Thursday 22 January 2009

923 - On Slumdog, Seven Stories, Aidan Chambers and the Stuff of Life




Leaving the Tyneside after watching Slumdog Millionaire, E and I bumped into Elizabeth Hammill and her husband, who also know a good story when they see one. Elizabeth was, with Mary Briggs, a co-founder of Seven Stories, The Centre for Children's Books (a great article about which, by author Adele Geras, is here).

I was fortunate enough to work for Seven Stories for four years, after qualifying as a librarian, and before going self-employed as Artist, Explorer and General Wastrell. It's one of several cultural jewels in Newcastle's Ouseburn Valley.

Apart from anything else, Seven Stories reawakened in me a love and appreciation for story-making. And not least because it introduced me to the work of Aidan Chambers and his wife, Nancy. Between them they are publisher, editor, librarian, author, teacher - a couple whose passion for Children's Literature has blazed a trail since before 1969. A couple who, as it is beautifully put in Aidan's biography, have been in conversation since they first met.

Aidan hales from just outside Chester-le-Street.

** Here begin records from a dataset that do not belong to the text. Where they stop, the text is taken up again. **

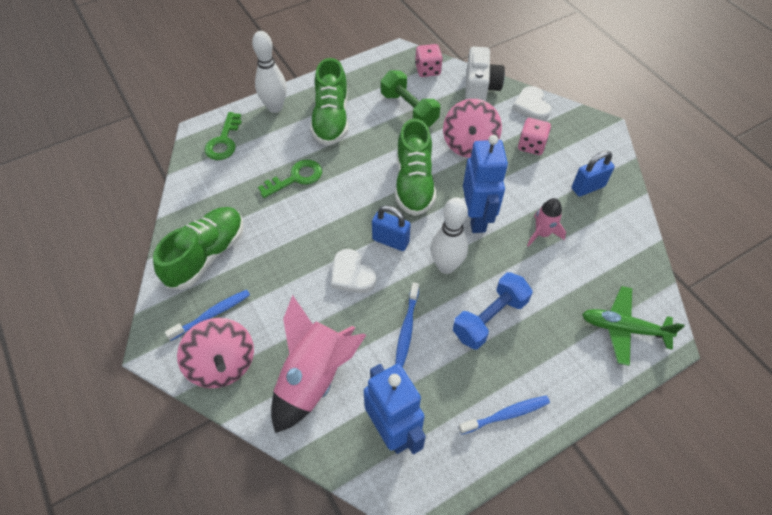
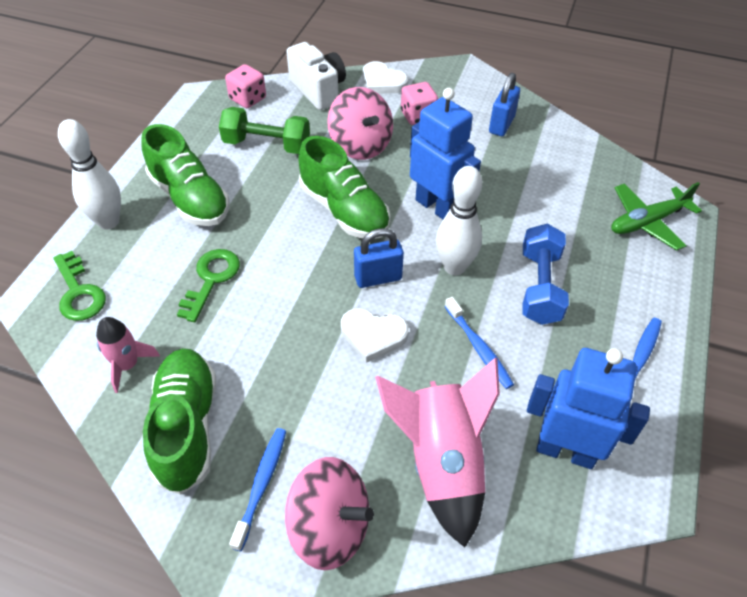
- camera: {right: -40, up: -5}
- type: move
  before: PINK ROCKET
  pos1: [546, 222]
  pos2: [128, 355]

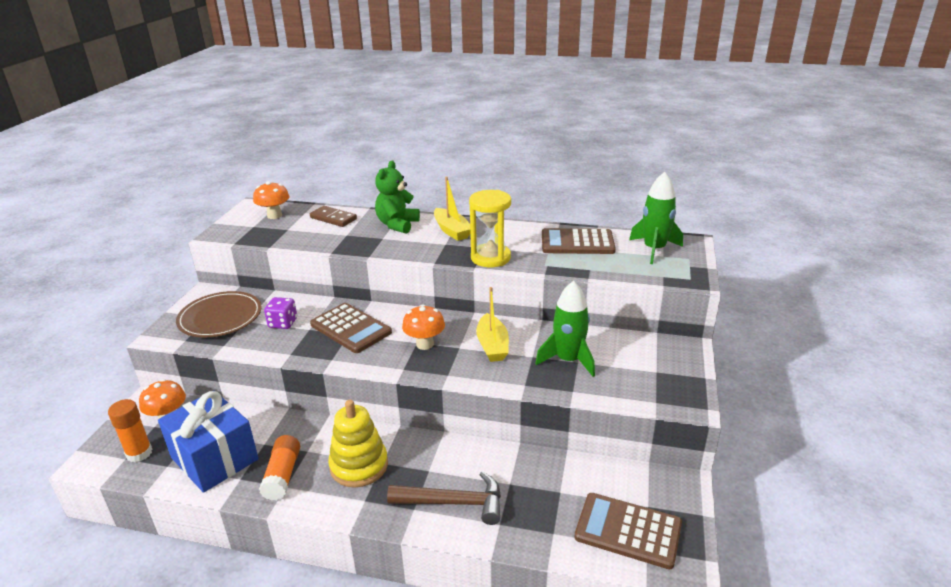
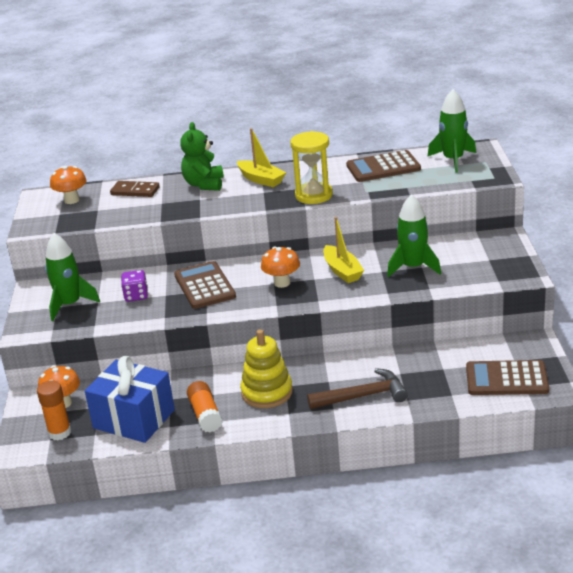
- camera: {right: -15, up: 0}
- type: replace
  before: BROWN PLATE
  after: GREEN ROCKET
  pos1: [219, 314]
  pos2: [72, 277]
- type: rotate
  before: BROWN CALCULATOR
  pos1: [351, 328]
  pos2: [205, 285]
  turn: -135

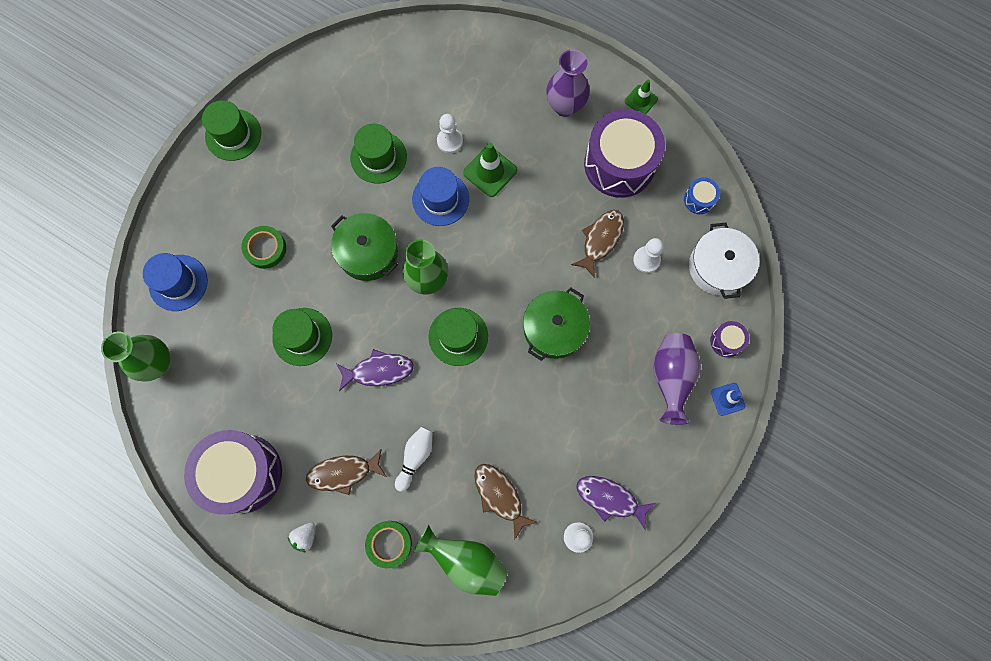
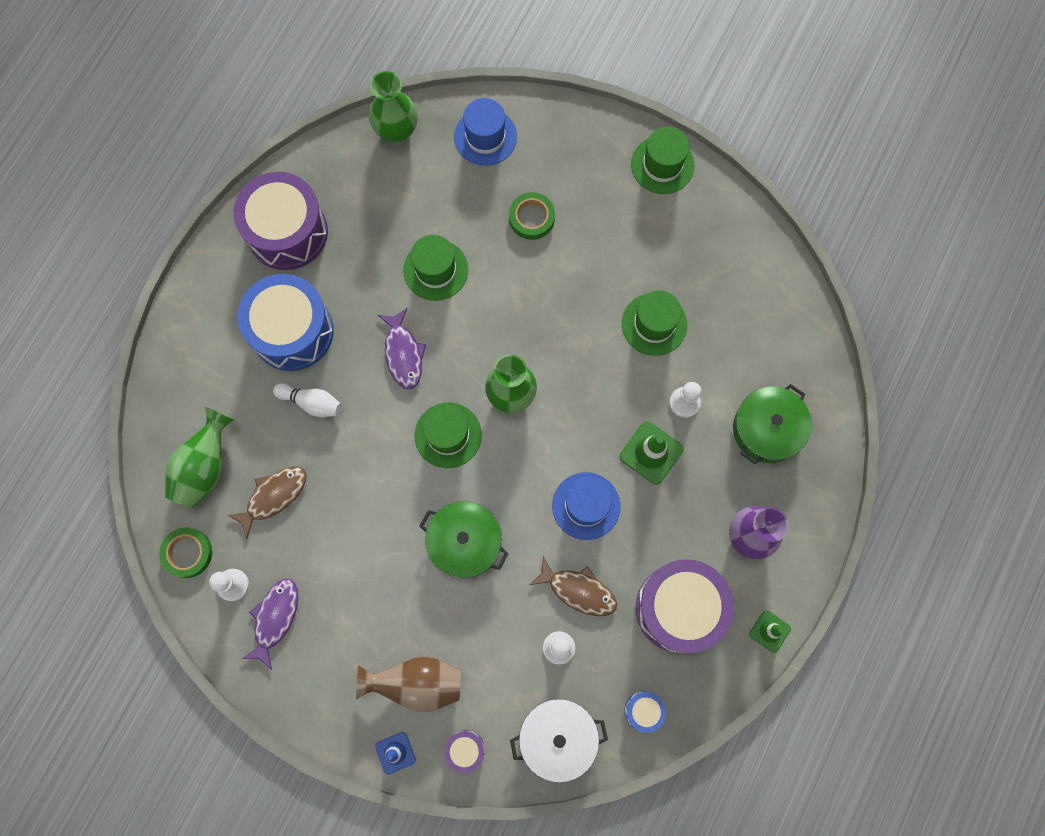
- camera: {right: 85, up: 0}
- type: delete
  before: WHITE STRAWBERRY
  pos1: [302, 537]
- type: move
  before: GREEN POT
  pos1: [364, 247]
  pos2: [772, 424]
- type: move
  before: GREEN TAPE
  pos1: [388, 544]
  pos2: [185, 552]
- type: move
  before: BLUE HAT
  pos1: [440, 196]
  pos2: [586, 506]
- type: replace
  before: BROWN FISH
  after: BLUE DRUM
  pos1: [346, 472]
  pos2: [285, 322]
- type: recolor
  before: PURPLE VASE
  after: BROWN VASE
  pos1: [677, 379]
  pos2: [408, 684]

His first name resonates the spirituality of Northumberland (three government buildings in Newcastle, including the tax office, have adopted the names of the Northumbrian saints, Aidan, Cuthbert and Bede, for, one can't help thinking, rather more mundane purposes). His own spirituality, addressed in several of his powerful stories for teenagers, is both experimental and experiential, and has not come pre-packaged in buildings, boxes or books. Seven years a monk, he left in 1967 to pursue his vocation as a writer (no contest, he declares).

Writing about his sixth novel, This Is All: The Pillow-Book of Cordelia Kenn (2005), he says that life is about nothing other than love and coming to consciousness (the quote's at the back of the paperback version, which I don't have!). It seems to me that through his writing he has midwived love and consciousness in many a reader - not least E, who quoted Cordelia Kenn on her PhD thesis, and credits this book as giving her, for the first time, the understanding that a novel is much much more than a fast-paced adventure (though at times the book is certainly that, too).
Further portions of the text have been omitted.